Rufino Sagrado nació en Burgos pero se convirtió en un almeriense más. La Voz

Sus manos mostraban un ligero temblor fruto del Parkinson que le aquejaba, pero a sus 91 años, el hermano de La Salle Rufino Sagredo mantenía aún muy firme su convencimiento respecto al futuro de esta tierra nuestra - su Almería del alma- a la que dedicó todos sus años de investigación científica.


Después de más de mil trescientas excursiones por todos los campos de nuestra provincia recogiendo plantas y flores, hasta un total de dos mil ochocientas variedades, que ha descrito magistralmente en el mejor trabajo de este tipo hecho en España, el hermano Rufino confesaba tener más ganas de trabajar que cuando empezaba. “Los médicos me han dicho que descanses – asegura sin resignación alguna- pero escribir y leer no puede hacerme daño y, como tengo muchas cosas que descubrir todavía, porque no me voy a morir pronto, quiero poner en marcha y finalizar los estudios que hagan posible convertir a Almería en una provincia rica, económicamente potente y parangonable con cualquiera otra de España”.


Almería era, para Rufino Sagredo, una provincia con problemas por resolver, “pero con posibilidades reales de resolverlos”, entre los que destaca sobre todo la falta de agua. “Resolver el tema del agua no es más que estudiar en profundidad nuestros acuíferos subterráneos por medio de técnicas como la radiestesia y la hidrología. En este sentido, dice yo tengo hechos muchos estudios que podrían ayudar a la explotación de estos recursos que tiene Almería para potenciar y relanzar esta provincia, tan necesitada de recursos económicos”.


La redacción y composición de la paleontología almeriense o terminar el libro sobre las mariposas de Almería, en la que trabajan tres antiguos alumnos del hermano Rufino, son para este enseñante religioso, con auténtica vocación investigadora que desarrolla plenamente con su llegada a esta tierra, han hecho que la vida de este hermano de La Salle haya estado claramente marcada por su pasión por investigar.

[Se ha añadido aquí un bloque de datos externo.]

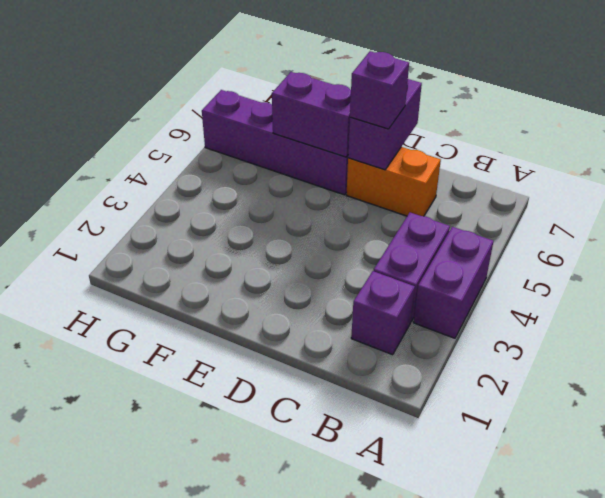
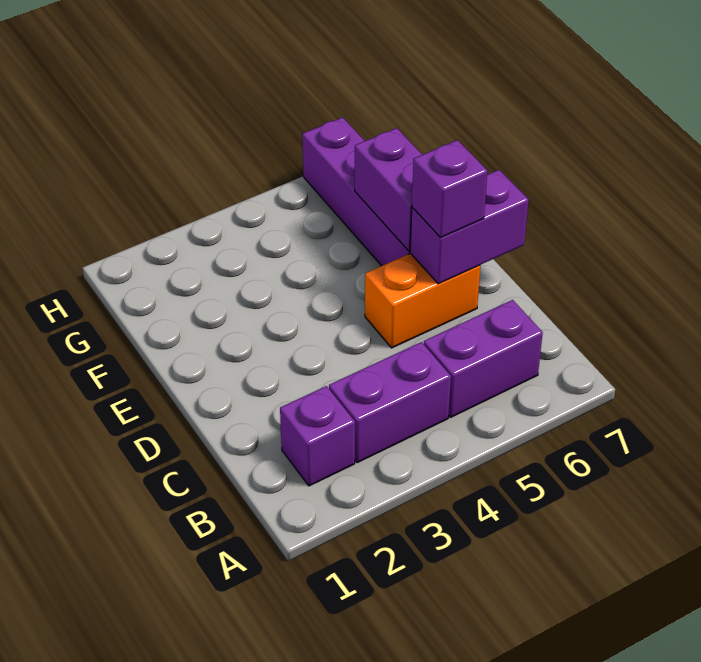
purple brick A3:A4 level 1 -> purple brick B5:B6 level 1
orange brick C6:D6 level 1 -> orange brick D5:D6 level 1

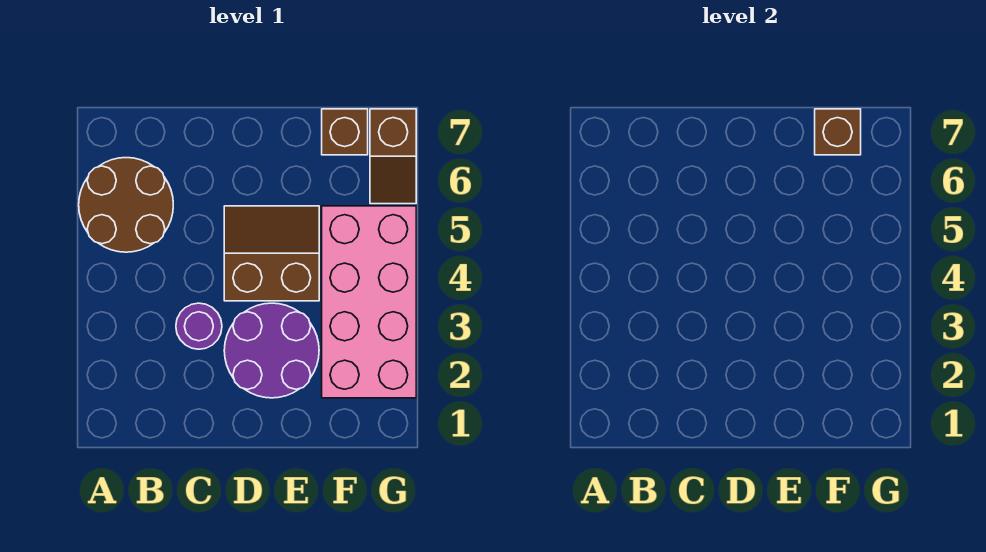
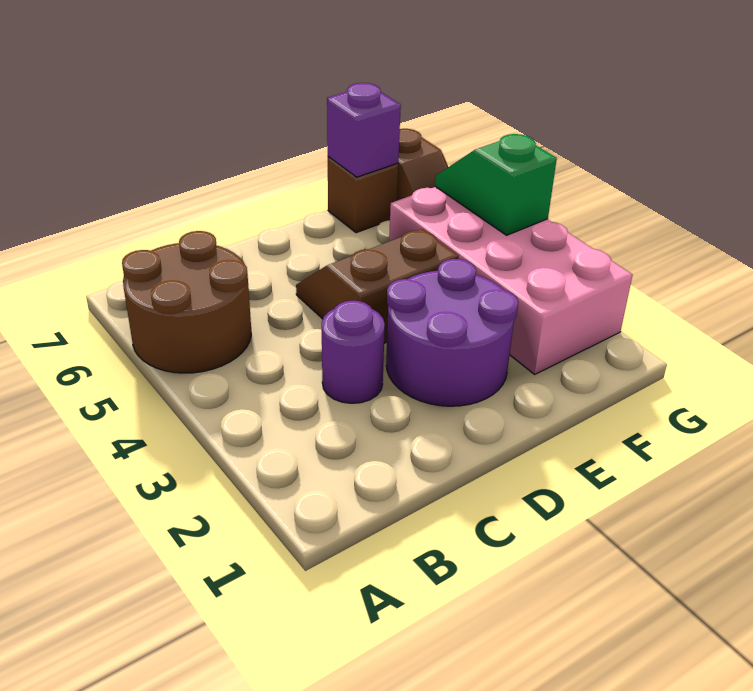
brown brick F7 level 2 -> purple brick F7 level 2
none -> green slope G4:G5 level 2 top 4

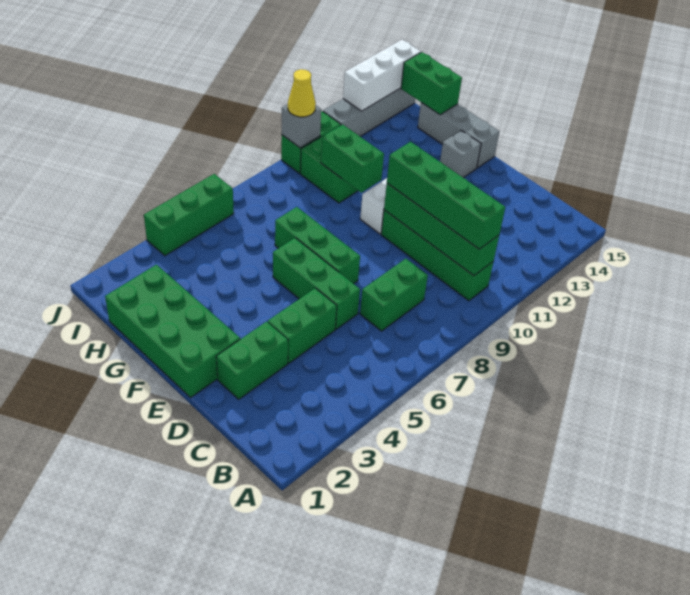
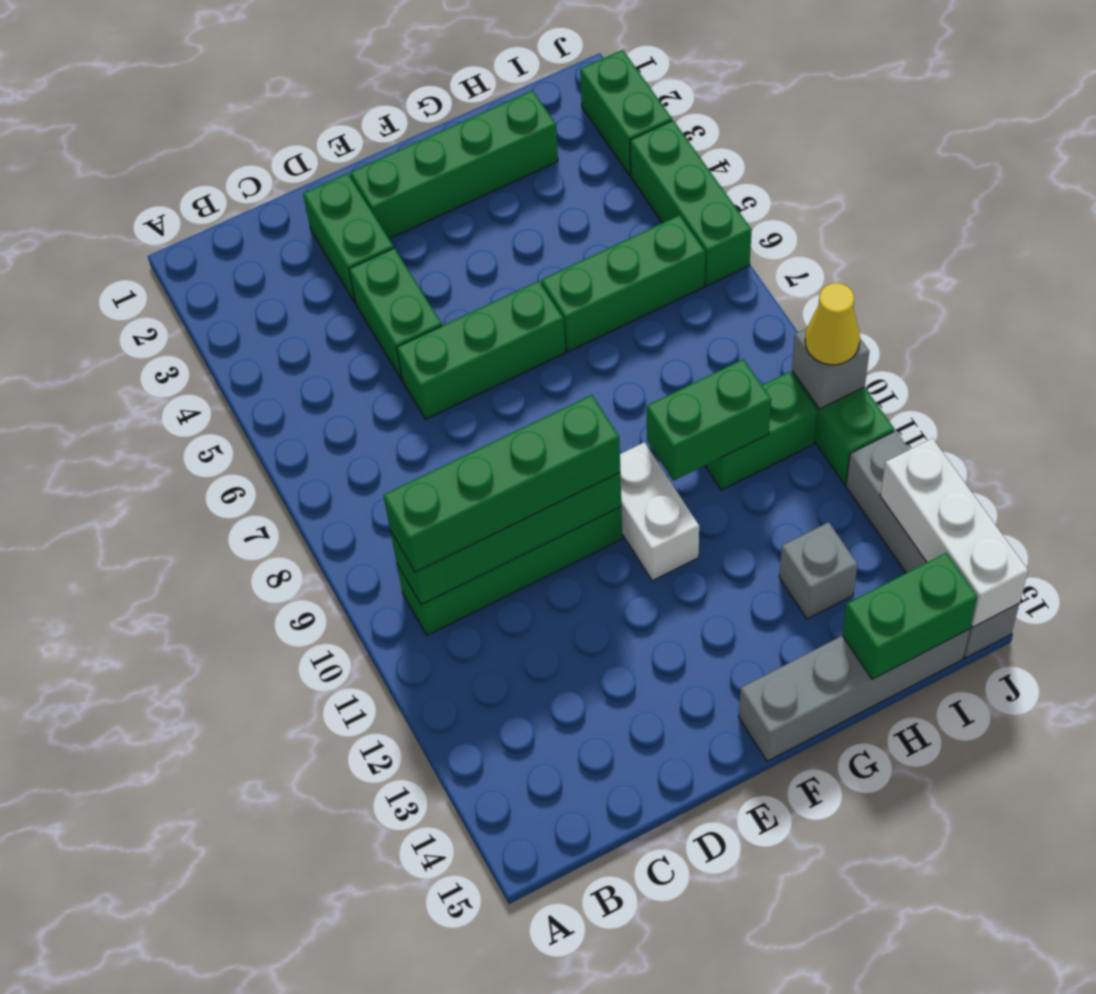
green brick C7:C8 level 1 -> green brick J2:J3 level 1
green brick E1:H2 level 1 -> green brick E2:H2 level 1
green brick E7:G7 level 1 -> green brick G6:I6 level 1
grey brick F14 level 1 -> grey brick H13 level 1
grey brick F15:H15 level 1 -> grey brick F15:I15 level 1

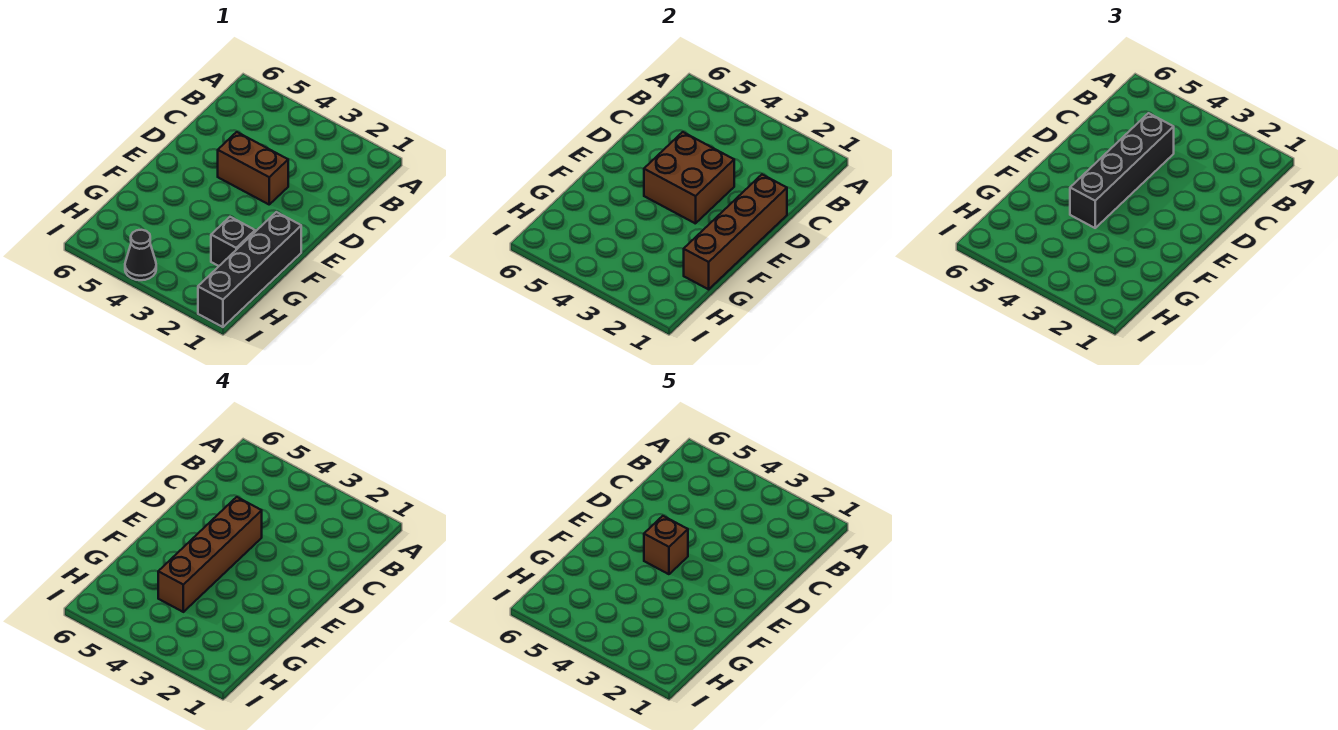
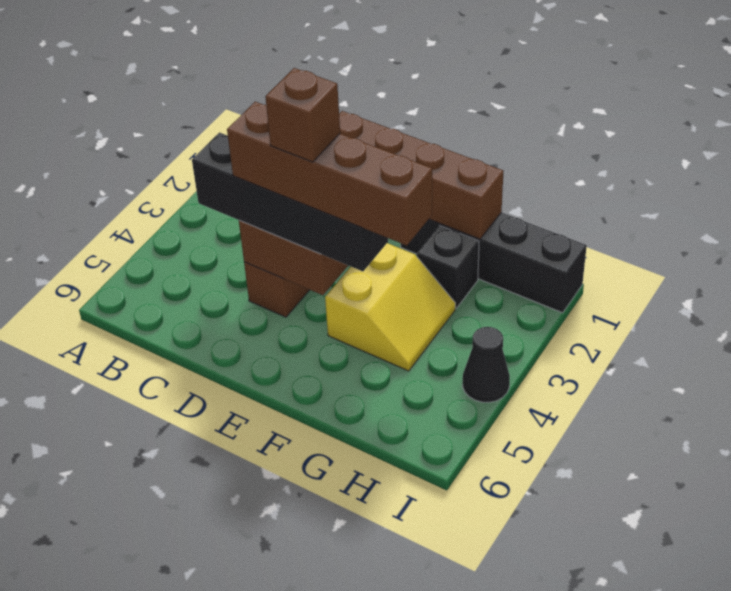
none -> yellow slope F3:G4 level 1 top F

Aunque nació en Villalmóndar, en la provincia de Burgos, a finales del pasado siglo, Rufino Sagredo es tan almeriense que, cuando se le recuerda su pasión por Almería, se le saltan las lágrimas. Ni él mismo puede explicar el porqué de ese apego a la tierra con la que se siente plenamente identificado. Llegó a Almería hace 45 años, después de haber pasado por Canarias, Córdoba y Madrid en ejercicio de la enseñanza como religioso de La Salle, congregación en la que ingresa en el año 1912.


A su llegada a esta provincia “que sólo conocía de paso”, le impresiona el paisaje, la Naturaleza viva que atesora Almería y siente la necesidad de investigar en ella. Recorre los campos de la provincia palmo a palmo y comienza a sentir especial atracción por la flora autóctona. Recoge muestras y cataloga las variedades que va encontrando. 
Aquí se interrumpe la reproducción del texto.